Querying and visualization with Jupyter notebook

Hello, I’m looking to integrate a DGraph database with a Jupyter Notebook where we can query data from the db with visualizations. On the viz side one of the most promising I’ve seen so far is pygraphistry (GitHub - graphistry/pygraphistry: PyGraphistry is a Python library to quickly load, shape, embed, and explore big graphs with the GPU-accelerated Graphistry visual graph analyzer). It doesn’t provide Dgraph support out of the box but I was thinking transforming the dgraph JSON output into a Pandas dataframe which pygraphistry can then process. Is this a reasonable way to approach it, or maybe there is a better one?

Thanks in advance.

Hi @pirxthepilot, welcome to Dgraph!
Have you tried Ratel for visualization? You can check it out here in the playground and github to build locally. But I don’t think there is a easy way to connect Ratel with Jupyter notebooks yet. What is your use case in terms of the data size and kind of queries you wish to visualize.
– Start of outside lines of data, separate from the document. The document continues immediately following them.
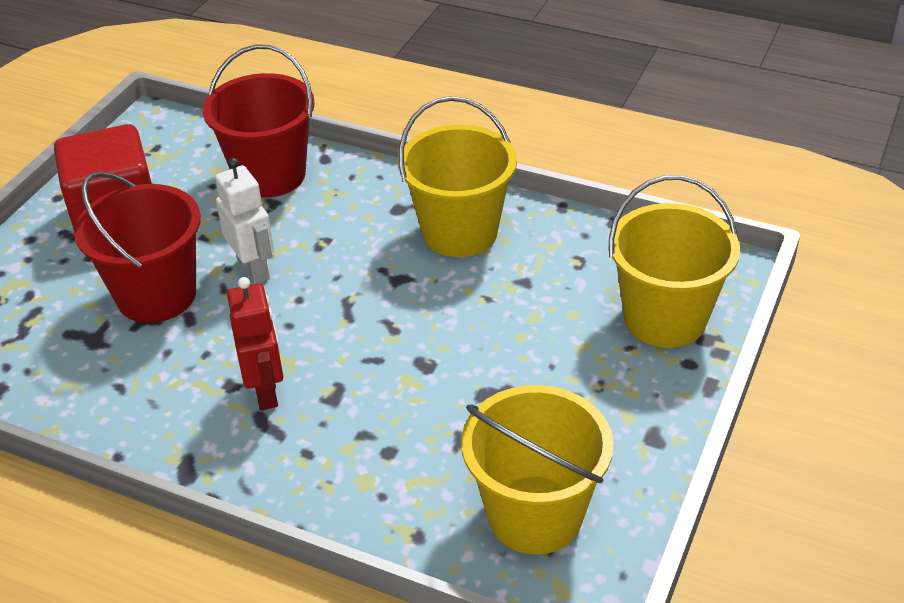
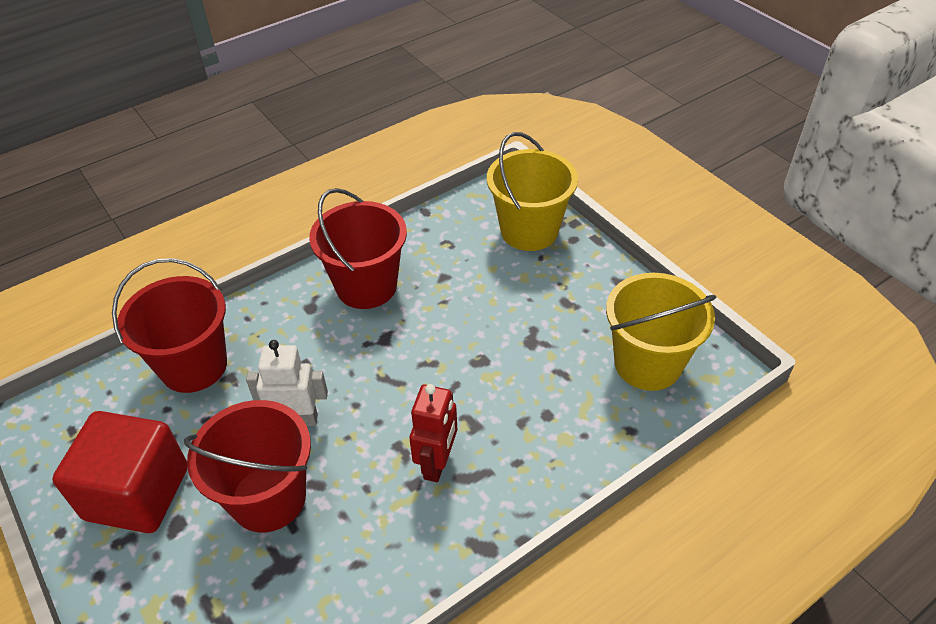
camera: 60 degrees left, 5 degrees up
(266, 391) = (437, 463): red robot -> red robot turned 90 degrees clockwise
(459, 232) = (366, 286): yellow bucket -> red bucket

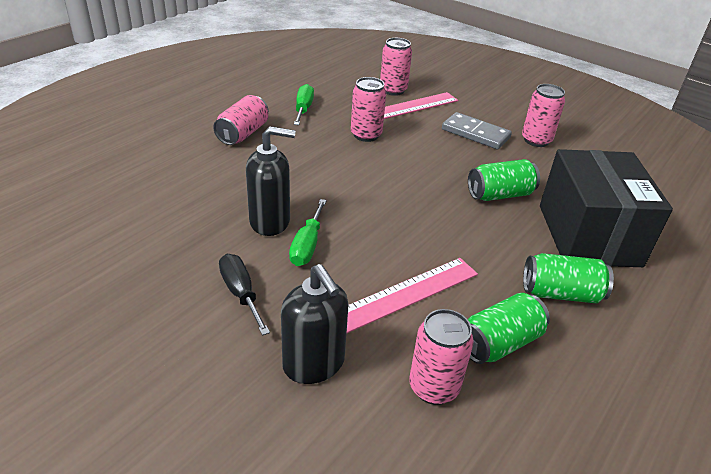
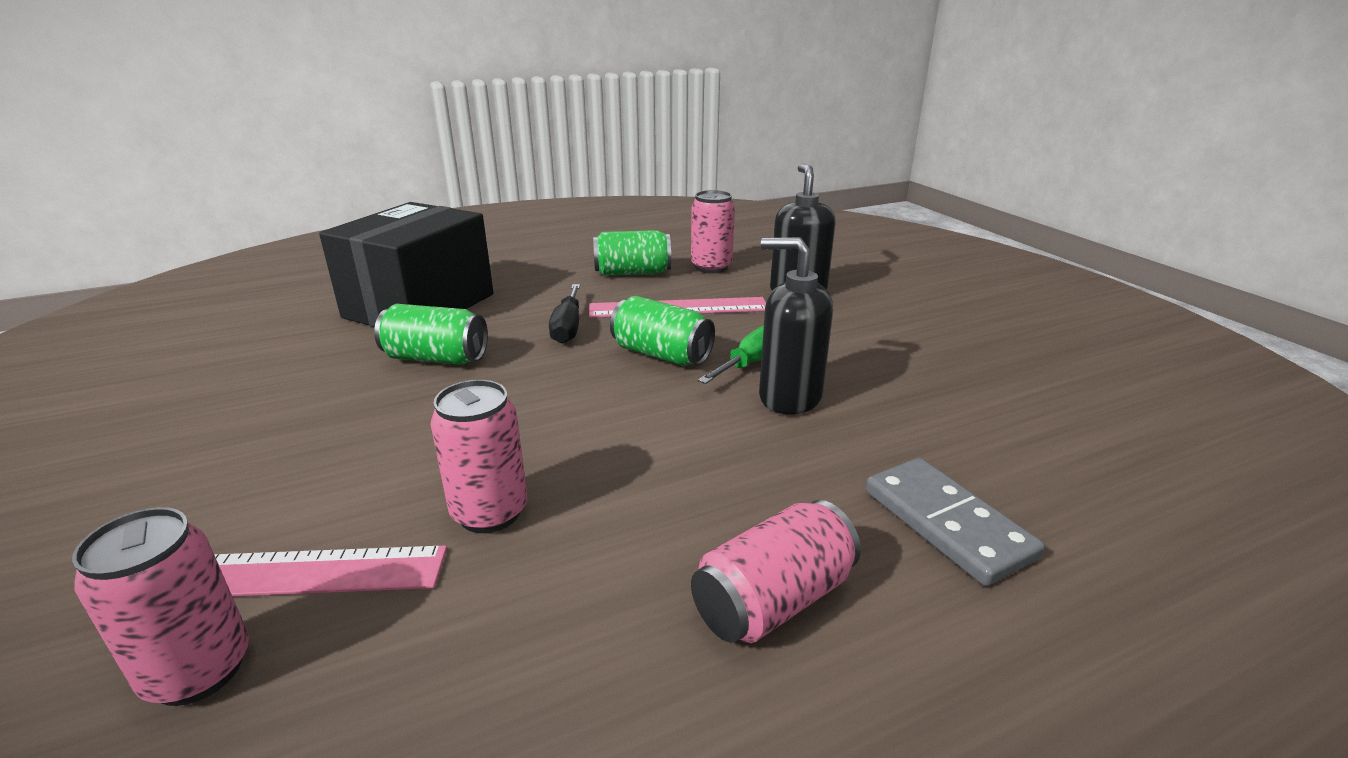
camera: 150 degrees left, 10 degrees down
(241, 293) = (852, 340): black screwdriver -> black screwdriver (568, 327)
(303, 109) = (551, 660): green screwdriver -> none
(475, 134) = (280, 456): grey domino -> grey domino (947, 523)
(536, 140) = (213, 416): pink can -> none
(561, 293) = (533, 282): green can -> green can (661, 354)

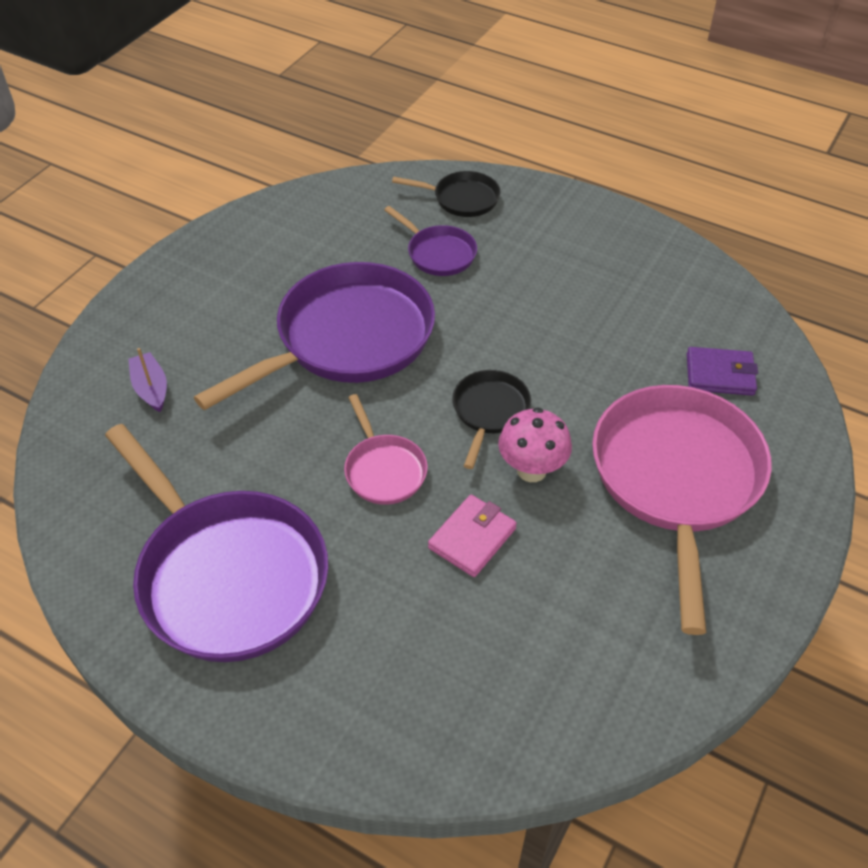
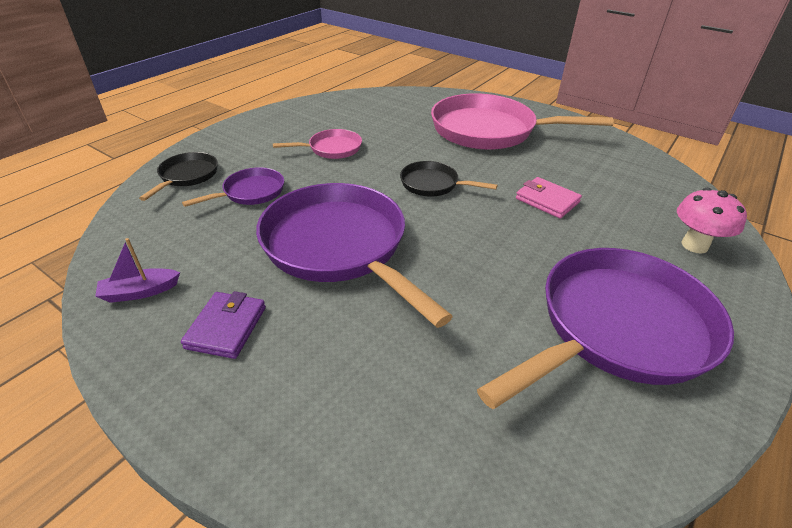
camera: 85 degrees left, 10 degrees down
(151, 388) = (377, 401): purple boat -> purple boat (140, 292)
(383, 469) = (490, 234): pink pan -> pink pan (331, 149)
(531, 470) = (486, 173): pink mushroom -> pink mushroom (694, 245)
(720, 374) = (410, 109): purple wallet -> purple wallet (226, 327)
@Anurag thanks for the welcome!

I am using Ratel and it’s pretty great, but we also work with other data that’s not in DGraph and would like to consolidate everything in one place (Jupyter). Do you think the pygraphistry method can be one way to do this?

This will be used primarily in analyzing log events in a security context. As for data size, I’m not sure yet, we are still playing around with it :slight_smile:

Hey @pirxthepilot,
We haven’t seen anyone use pygraphistry with Dgraph but you are encouraged to try. I feel you can use any visualization tool once you have the JSON data from dgraph. We have seen people use d3 with Dgraph maybe you could explore that as well.

Oh nice, d3 looks very promising! Will check it out, thank you!

@pirxthepilot @Anurag Just saw this when another dgraph user asked the same thing:

With just a few lines, you should be be able to do something like:

import json, pandas as pd, pydgraph, graphistry

# #### 1. Dgraph data wrangling ###

txn = pydgraph.DgraphClient(...).txn()
dql_query = """
my query
"""
dql_opts = { }
edges_df = pd.DataFrame(json.loads(txn.query(dql_query, dql_opts).json))
print(edges_df.info())
print(edges_df.sample(10))

# #### Plotting 1-liners ####

g1 = graphistry.edges(edges_df, 'some_src_col', 'some_dst_col')
g1.plot()

nodes_df = # same flow as for dql -> edges_df
g2 = g1.nodes(nodes_df, 'some_node_id_col') # new plottable that layers on node bindings
g2.plot()

url = g2.plot(render=False)  # now as a url for, say, manual iframe'ing in an app or pasting into Slack

It’d be great to get a sample notebook into the dgraph + pygraphistry docs, esp. now that we have the free Graphistry Hub tier out. This should save folks time from having to the more awkward & manual graph libs, bring in the ability to use pydata flows, enable them to see much more of their data + visually interact with it.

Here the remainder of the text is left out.